Sonra şöyle şeyler oldu:
-  Memlekette ne kadar faili meçhul varsa hepsi Ergenekon'a fatura edildi.
-  Alevi kıyımlarının tamamının sorumlusunun Ergenekon olduğu söylendi.
-  Hükümeti üzen her tür eylemin arkasında Ergenekon arandı.
-  Bir televizyon habercisi, “Grizu patlamasının nedeni Ergenekon'dan içeri giren paşalardır” dedi.
-  22 ayrı yolsuzlukla ilgili savunma yapan bir savcı, 86 lira borç taktığı çaycıyı “Ergenekoncu”, borcunu geciktirdiği kuyumcuyu “Jitemci” diye suçladı.
Ve en sonunda...
AK Partili Burhan Kuzu, Mülkiye'de kendisine yumurta atanlar için “Ergenekoncu” dedi.
“Ergenekon: Her yere kon” esprisi benim açımdan hâlâ komik değil ama Burhan Kuzu'nun “Yumurtanın arkasında Ergenekon var” demesiyle birlikte en azından bir gerçeğe işaret etmeye başladı.

Yumurtadan haberler

-  Mülkiye'de atılan yumurtalar ile İstanbul'da atılan yumurtaların aynı tavuktan çıktığı anlaşıldı.

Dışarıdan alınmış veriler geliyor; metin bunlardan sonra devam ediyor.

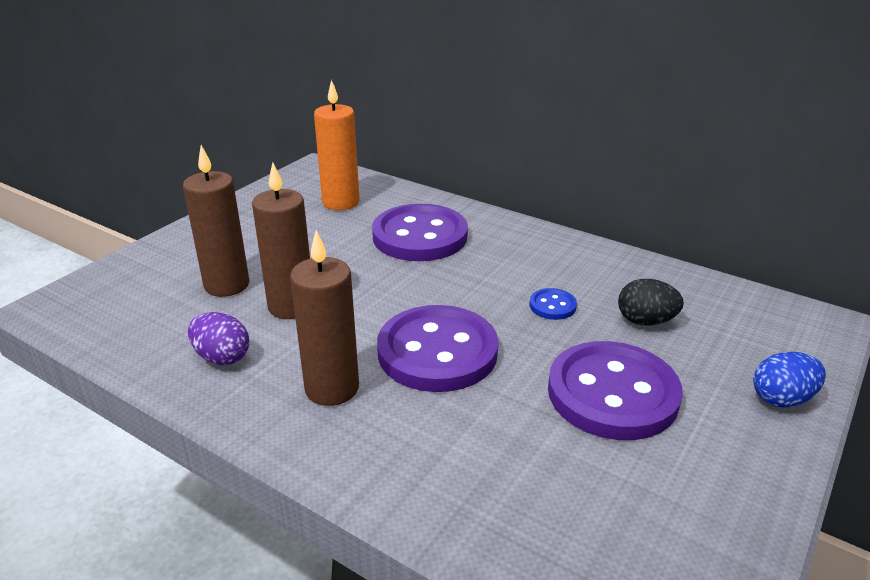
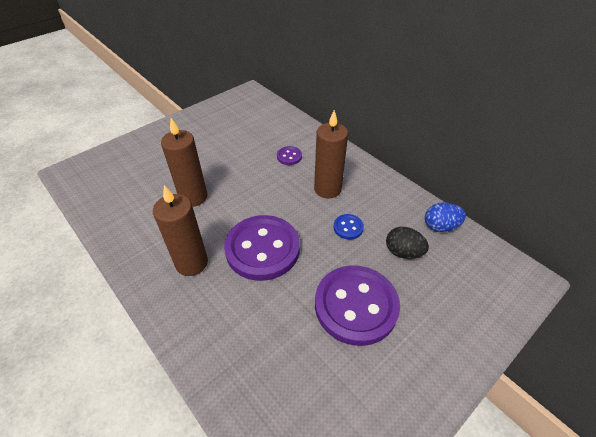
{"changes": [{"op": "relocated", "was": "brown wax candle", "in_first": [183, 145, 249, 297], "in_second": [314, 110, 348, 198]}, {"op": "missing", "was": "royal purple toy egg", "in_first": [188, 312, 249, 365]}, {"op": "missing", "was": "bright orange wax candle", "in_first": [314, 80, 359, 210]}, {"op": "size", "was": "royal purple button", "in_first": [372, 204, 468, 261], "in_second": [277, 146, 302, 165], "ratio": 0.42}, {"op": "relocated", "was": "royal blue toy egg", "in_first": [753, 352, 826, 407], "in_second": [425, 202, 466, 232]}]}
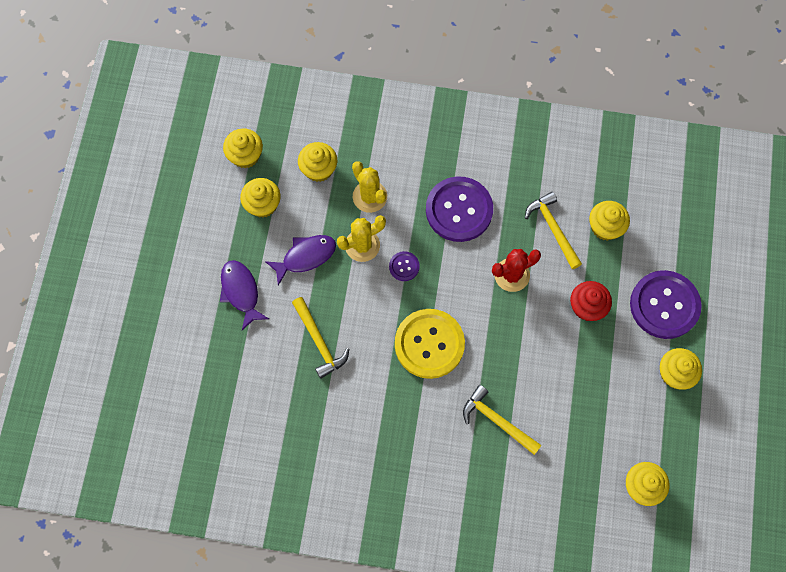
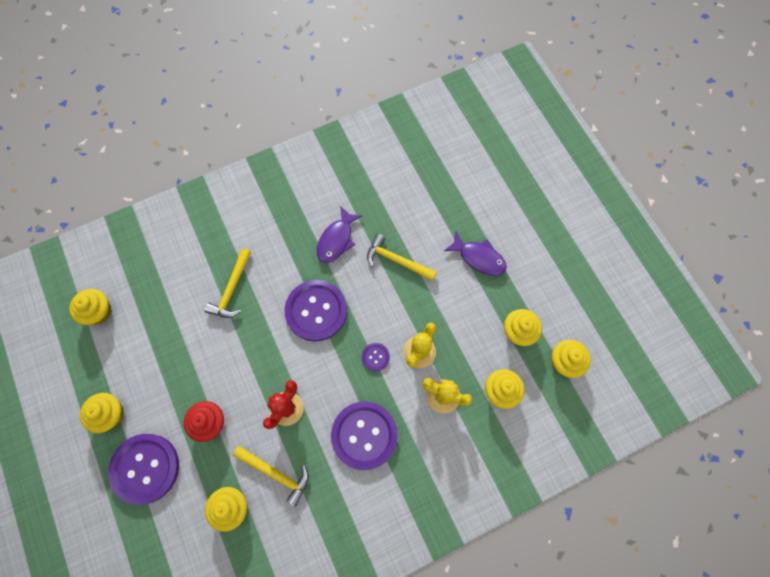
{"changes": [{"op": "relocated", "was": "royal purple fish figure", "in_first": [265, 235, 336, 286], "in_second": [317, 206, 362, 263]}, {"op": "colour", "was": "golden button", "now": "royal purple button", "in_first": [395, 309, 465, 379], "in_second": [284, 280, 347, 342]}, {"op": "spun", "was": "golden carpenter's hammer", "in_first": [463, 385, 542, 455], "in_second": [204, 248, 251, 318], "clockwise": 105}]}
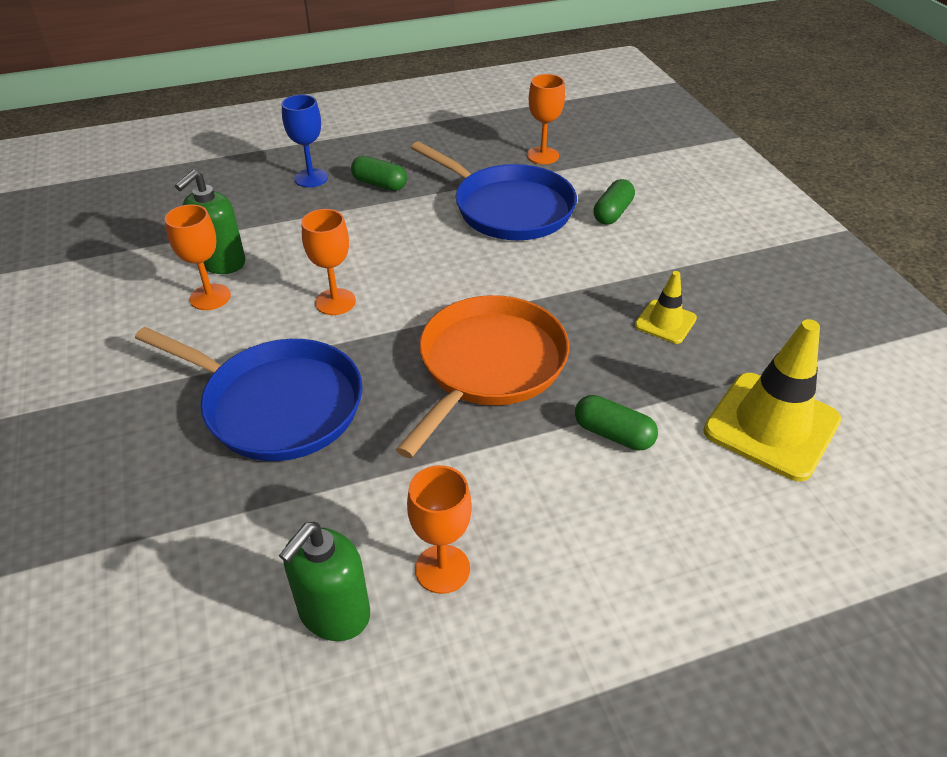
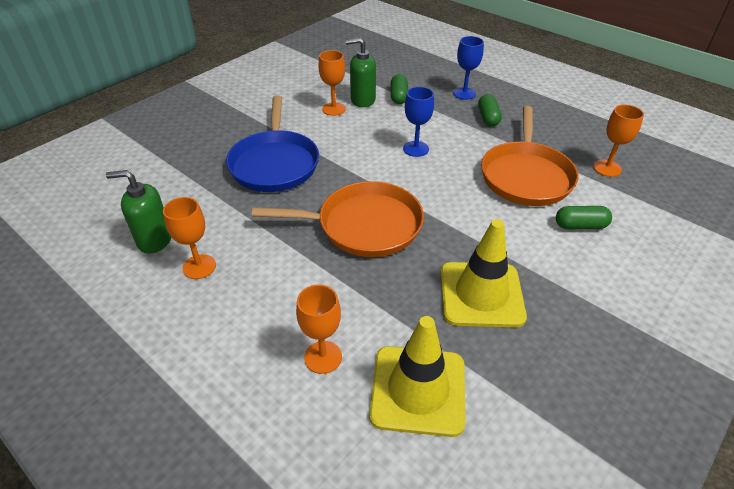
{"changes": [{"op": "relocated", "was": "bright orange goblet", "in_first": [301, 209, 356, 315], "in_second": [296, 285, 342, 374]}, {"op": "colour", "was": "royal blue frying pan", "now": "bright orange frying pan", "in_first": [411, 141, 577, 240], "in_second": [481, 106, 578, 206]}, {"op": "relocated", "was": "leaf-green pill shape", "in_first": [575, 395, 658, 451], "in_second": [390, 74, 408, 104]}, {"op": "size", "was": "golden traffic cone", "in_first": [635, 271, 697, 344], "in_second": [440, 219, 527, 328], "ratio": 1.91}, {"op": "appeared", "now": "royal blue goblet", "in_second": [403, 87, 434, 157]}]}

-  Tarım Bakanlığı'na siyah poşet içinde gizlenmiş 30 yumurtayla girmek isteyen kimliği belirsiz bir şahıs güvenlik kuvvetleri tarafından kıskıvrak yakalandı.
-  Bandırma'da bir yumurta çiftliğini basan polis, çiftliğin yasadışı Devrimci Karargah Örgütü'ne ait olduğunu saptadı.
-  Hükümet, Birleşmiş Milletler'e yumurtanın bir soykırım aracı olarak kabul edilmesi için önerge verdi.
-  Yumurtanın bir darbe aracı haline getirildiğini savunan Genç Siviller, bir hafta omlet yememe eylemi başlattılar.
-  Polis, bir ihbar üzerine örgüt evi olarak kullanılan üç kümese baskın yaptı.